Brüchig ist der Boden, auf dem sich die Akteur:innen bewegen. Bühnenbildnerin Lana Ramsay hat die Fläche wie auch den Bücherschrank und die Möbel mit einer eisig wirkenden Schicht überzogen. Alles um die Protagonistin Manon herum gerät ins Wanken. Diese Kälte prägt die Atmosphäre in Emonds Inszenierung, die Thomas Deprycks Kampf um eine eigene Sprache stark zeigt: „Ihre Sprache, dieses Deutsch, wehrt sich noch immer gegen mich, leistet Widerstand“, sagt Manon. Die Romanautorin, deren Identität sich über die Sprache definiert, fühlt sich alleingelassen in der Fremde. Dieser Konflikt treibt Depryck im Text um. In Belgien wird Deutsch, Französisch und Niederländisch gesprochen. Doch die Kulturen bleiben einander fremd. Das fordert auch den Übersetzer Frank Weigand heraus, der den Proben- und Schreibprozess in Heidelberg intensiv begleitet hat.

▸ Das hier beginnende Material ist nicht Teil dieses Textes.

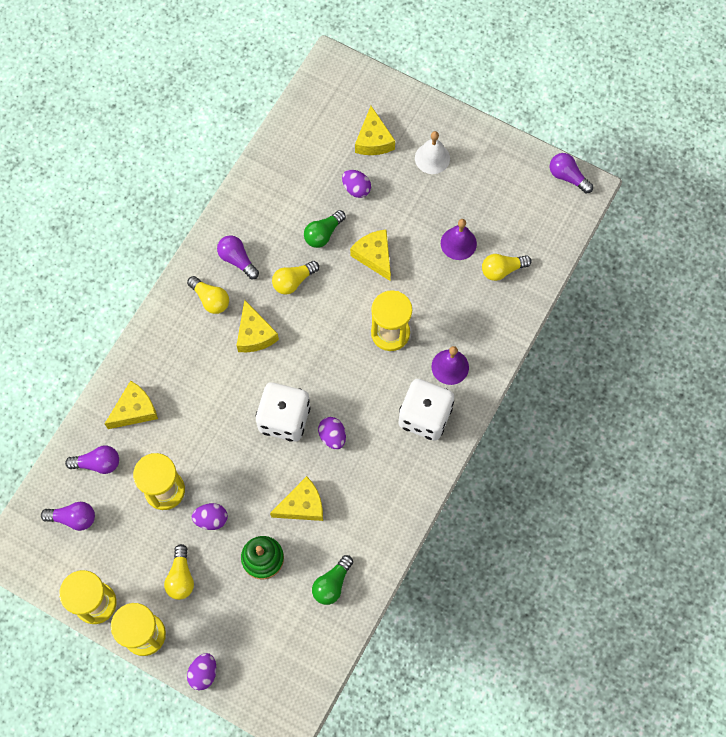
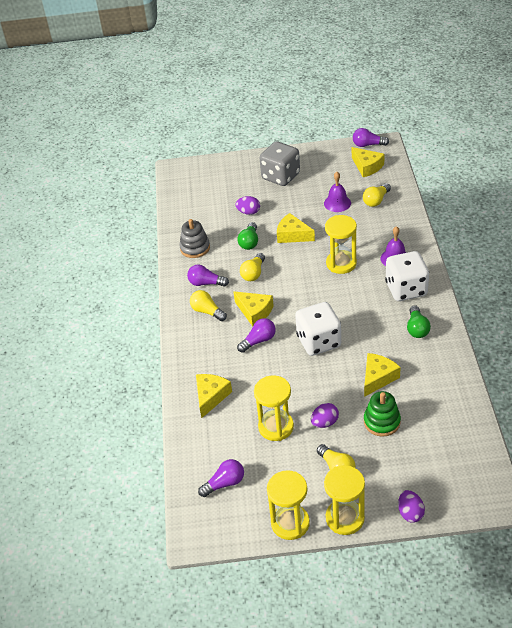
camera: 30 degrees left, 25 degrees down
(98, 463) = (212, 441): purple light bulb -> purple light bulb (259, 341)
(210, 299) = (207, 311): yellow light bulb -> yellow light bulb turned 150 degrees counterclockwise
(263, 201) = (195, 248): none -> grey stacking toy
(332, 436) = (359, 332): purple egg -> none
(332, 584) = (442, 406): green light bulb -> green light bulb (417, 328)
(373, 140) = (236, 187): yellow cheese -> yellow cheese (367, 167)
(432, 158) = (280, 176): white bell -> grey dice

Wenn Sophie Frèrard Deutsch spricht, sind ihr französischer Satzbau und ihr Akzent nicht zu überhören. Das macht sie zu einer Ausgegrenzten. Besonders in Gesprächen mit ihrem Arzt ist dieses Nicht-Verstehen schmerzhaft. Er will sie in eine Therapie schicken. Doch das traut sie sich sprachlich nicht zu. Sie verlangt Beruhigungsmittel, die er ihr nicht gibt. Friedrich Witte zeigt den Arzt schroff, kalt und unfähig, sich auf die Patientin aus einer anderen Kultur einzulassen. Das gilt auch für Manons Schwägerin Kristina. Sie lebt als erfolgreiche EU-Beamtin in Brüssel, hat keine Probleme, auf internationalem Parkett durchs Leben zu tanzen. Nicole Averkamp zelebriert die Ignoranz ihrer Privilegien klug und offen. An diesen Menschen, die ihre Nöte nicht sehen, zerbricht Manon jeden Tag ein bisschen mehr.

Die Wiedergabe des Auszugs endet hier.